Lidah seorang Murid


Lidah seorang Murid (Yesaya 50:4a)

Jika kita menonton siaran berita melalui media televisi, kita akan menemukan begitu banyak permasalahan yang terjadi dalam kehidupan ini yang bersumber dari lidah. Sebagai murid Tuhan, kita tentu tidak boleh melakukan perbuatan yang demikian. Tuhan telah memberikan kepada kita lidah seorang murid, supaya dengan perkataan, kita dapat membangun orang yang sedang letih lesu, patah semangat, berbeban berat, sehingga mereka mendapatkan semangat yang baru.
Apa yang harus kita lakukan untuk memiliki lidah seorang murid?

1. Menjaga lidah dari perkara yang jahat (Mazmur 34:14)
Ada banyak contoh lidah yang jahat, salah satunya ialah mengomel. Ada orang Kristen yang setiap hari mengomel, selalu melihat ada yang salah dalam setiap perkataannya tidak memberikan semangat atau membangun orang lain, sebaliknya justru menghancurkan orang lain. Ada juga gosip, gosip memang perkara yang tidak mudah dihilangkan, banyak orang Kristen yang tanpa sadar ikut membicarakan hal-hal yang buruk tentang orang lain. Perlu disadari, bahwa gosip itu adalah dosa. Ketika saudara mulai membicarakan hal-hal yang buruk tentang orang lain, tanpa sadar saudara sudah memberikan penghakiman kepada orang tersebut, padahal penghakiman adalah haknya Tuhan.

2.      Sebagai murid Tuhan, kita harus memiliki lidah yang lembut dan bijaksana.
Kata-kata yang lembut dapat menenangkan hati yang galau dan banyak orang akan merasa diberkati. Sesungguhnya banyak konflik / pertengkaran terjadi akibat dari penggunaan lidah dengan cara yang salah. Banyak orang bertengkar hanya karena sepele, namun masalah yang sepele bisa mejadi sangat besar jika dibarengi dengan kata-kata kasar yang keluar dari emosi yang meluap. Kitab Yakobus menggambarkan lidah itu seperti api. Lihatlah api, betapapun kecilnya api namun jika digunakan dengan cara yang salah dapat membakar hutan yang besar dan banyak korban jatuh karenanya. Sebaliknya. Masalah yang besar akan dapat diselesaikan dengan mudah jika kita menggunakan kata-kata lembut dan menenangkan hati. Karena itu milikilah lidah yang lembut dan bijaksana sehingga melalui perkataan kita orang merasakan damai sejahtera dan sukacita surgawi. Namun, lembut bukan berarti lemah, didalam kelembutan harus terdapat ketegasan prinsip. Dalam menyampaikan ketegasan, harus disertai dengan kebijaksanaan.

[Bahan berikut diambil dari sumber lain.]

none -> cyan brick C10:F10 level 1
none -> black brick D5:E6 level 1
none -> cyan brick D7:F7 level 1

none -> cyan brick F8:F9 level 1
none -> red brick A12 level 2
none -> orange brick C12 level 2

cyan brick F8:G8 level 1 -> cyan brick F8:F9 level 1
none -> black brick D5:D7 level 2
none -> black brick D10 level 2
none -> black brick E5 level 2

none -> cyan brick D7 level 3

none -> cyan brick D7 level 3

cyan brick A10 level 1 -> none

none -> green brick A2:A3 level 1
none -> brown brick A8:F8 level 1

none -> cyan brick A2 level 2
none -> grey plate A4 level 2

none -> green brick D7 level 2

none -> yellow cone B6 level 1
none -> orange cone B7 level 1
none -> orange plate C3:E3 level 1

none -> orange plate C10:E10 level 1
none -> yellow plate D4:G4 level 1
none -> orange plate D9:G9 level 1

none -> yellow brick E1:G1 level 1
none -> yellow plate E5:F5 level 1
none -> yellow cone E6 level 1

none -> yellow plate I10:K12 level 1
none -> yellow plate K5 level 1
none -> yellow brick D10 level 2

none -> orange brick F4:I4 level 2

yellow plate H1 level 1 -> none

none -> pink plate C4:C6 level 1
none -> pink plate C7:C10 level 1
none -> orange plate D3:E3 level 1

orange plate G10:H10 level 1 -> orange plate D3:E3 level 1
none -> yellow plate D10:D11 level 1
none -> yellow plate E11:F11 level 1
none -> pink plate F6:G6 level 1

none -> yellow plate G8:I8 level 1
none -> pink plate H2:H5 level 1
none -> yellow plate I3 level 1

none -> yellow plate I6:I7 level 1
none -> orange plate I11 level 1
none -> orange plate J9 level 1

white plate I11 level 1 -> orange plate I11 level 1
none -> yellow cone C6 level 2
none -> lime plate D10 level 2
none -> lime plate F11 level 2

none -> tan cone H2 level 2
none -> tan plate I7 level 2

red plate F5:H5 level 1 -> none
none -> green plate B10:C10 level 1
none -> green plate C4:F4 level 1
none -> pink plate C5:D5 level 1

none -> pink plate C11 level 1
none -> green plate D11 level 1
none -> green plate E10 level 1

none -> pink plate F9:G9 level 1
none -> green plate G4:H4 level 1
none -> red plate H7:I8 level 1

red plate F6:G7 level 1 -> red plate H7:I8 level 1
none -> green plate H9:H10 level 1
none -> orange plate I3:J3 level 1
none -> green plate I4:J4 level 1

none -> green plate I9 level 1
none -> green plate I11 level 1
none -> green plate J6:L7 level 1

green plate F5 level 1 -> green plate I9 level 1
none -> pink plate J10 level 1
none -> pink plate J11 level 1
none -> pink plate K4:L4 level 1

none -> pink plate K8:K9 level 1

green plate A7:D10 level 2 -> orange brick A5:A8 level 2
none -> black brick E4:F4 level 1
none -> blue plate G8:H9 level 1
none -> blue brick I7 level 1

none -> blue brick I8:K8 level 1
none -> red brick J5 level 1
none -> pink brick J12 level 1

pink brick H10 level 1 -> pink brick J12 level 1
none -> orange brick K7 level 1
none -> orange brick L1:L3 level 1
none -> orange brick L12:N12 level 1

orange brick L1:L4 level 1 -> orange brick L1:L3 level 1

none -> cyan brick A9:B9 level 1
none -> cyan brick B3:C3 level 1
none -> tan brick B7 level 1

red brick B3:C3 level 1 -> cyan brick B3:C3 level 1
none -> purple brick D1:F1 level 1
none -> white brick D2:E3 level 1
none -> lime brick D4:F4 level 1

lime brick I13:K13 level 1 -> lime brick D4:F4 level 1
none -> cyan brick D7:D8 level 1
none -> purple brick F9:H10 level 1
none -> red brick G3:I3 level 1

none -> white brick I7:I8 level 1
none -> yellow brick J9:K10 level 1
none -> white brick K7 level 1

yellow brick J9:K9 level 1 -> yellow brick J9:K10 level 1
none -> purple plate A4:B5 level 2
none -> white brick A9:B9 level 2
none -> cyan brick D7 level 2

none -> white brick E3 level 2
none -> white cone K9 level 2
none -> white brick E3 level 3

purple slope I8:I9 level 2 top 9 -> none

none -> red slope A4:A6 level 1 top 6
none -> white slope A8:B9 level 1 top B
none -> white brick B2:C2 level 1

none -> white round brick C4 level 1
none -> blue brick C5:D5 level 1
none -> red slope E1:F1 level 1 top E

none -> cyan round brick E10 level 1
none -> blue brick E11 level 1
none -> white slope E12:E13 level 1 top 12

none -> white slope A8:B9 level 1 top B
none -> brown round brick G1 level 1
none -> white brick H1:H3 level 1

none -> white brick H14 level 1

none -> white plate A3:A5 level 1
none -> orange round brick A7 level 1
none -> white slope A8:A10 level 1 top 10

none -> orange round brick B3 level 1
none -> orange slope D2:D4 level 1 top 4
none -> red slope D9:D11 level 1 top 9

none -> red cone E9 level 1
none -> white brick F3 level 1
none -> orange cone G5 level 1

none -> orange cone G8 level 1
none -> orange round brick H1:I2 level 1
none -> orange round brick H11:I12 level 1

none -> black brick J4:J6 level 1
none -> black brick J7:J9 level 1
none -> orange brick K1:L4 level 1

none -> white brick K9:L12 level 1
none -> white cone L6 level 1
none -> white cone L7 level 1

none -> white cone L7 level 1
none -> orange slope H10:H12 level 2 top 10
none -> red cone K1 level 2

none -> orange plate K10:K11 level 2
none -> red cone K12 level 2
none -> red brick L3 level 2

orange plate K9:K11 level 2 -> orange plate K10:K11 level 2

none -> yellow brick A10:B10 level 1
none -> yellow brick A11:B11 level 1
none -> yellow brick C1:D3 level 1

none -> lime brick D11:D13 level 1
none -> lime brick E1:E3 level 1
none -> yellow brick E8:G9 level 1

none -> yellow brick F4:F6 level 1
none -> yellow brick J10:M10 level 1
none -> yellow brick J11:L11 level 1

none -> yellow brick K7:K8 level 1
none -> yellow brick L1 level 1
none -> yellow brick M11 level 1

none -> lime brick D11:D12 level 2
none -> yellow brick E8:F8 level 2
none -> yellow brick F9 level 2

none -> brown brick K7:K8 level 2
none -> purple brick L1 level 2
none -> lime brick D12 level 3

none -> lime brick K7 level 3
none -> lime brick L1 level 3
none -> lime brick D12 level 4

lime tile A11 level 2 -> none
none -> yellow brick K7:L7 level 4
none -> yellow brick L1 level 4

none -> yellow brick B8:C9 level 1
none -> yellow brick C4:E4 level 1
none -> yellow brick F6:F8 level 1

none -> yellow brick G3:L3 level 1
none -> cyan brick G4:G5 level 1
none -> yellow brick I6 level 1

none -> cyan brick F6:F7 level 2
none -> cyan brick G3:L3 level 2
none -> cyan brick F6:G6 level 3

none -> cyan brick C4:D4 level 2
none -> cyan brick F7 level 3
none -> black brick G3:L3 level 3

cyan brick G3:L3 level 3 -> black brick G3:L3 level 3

3.      Berikan lidahmu dikuasai Tuhan (Keluaran 4:10-12)
Dalam ayat ini kita melihat bagaimana musa mencoba berdalih kepada Tuhan untuk tidak melakukan perintahNya yaitu berbicara kepada raja firuaun untuk membebaskan bangsa Israel dari perbudakan. Musa menggunakan alasan “Sebab aku berat mulut dan berat lidah”. Tetapi jawaban Tuhan: “ Siapakah yang membuat lidah manusia?” hal ini menunjukan bahwa Tuhan adalah Allah yang berkuasa atas lidah, sebab Dialah yang menciptakan lidah manusia. Marilah kita menyerahkan lidah kita dalam penguasaan Tuhan setiap hari. Penggunaan lidah yang tidak diserahkan kedalam penguasaan Tuhan akan membawa kita jatuh kedalam berbagai masalah dan pencobaan. Salah satu cara agar lidah kita dikuasai oleh Tuhan adalah dengan banyak memuji dan menyembah Tuhan, banyak berbahasa Roh dan mengucapkan janji-janji Tuhan dalam hidup kita.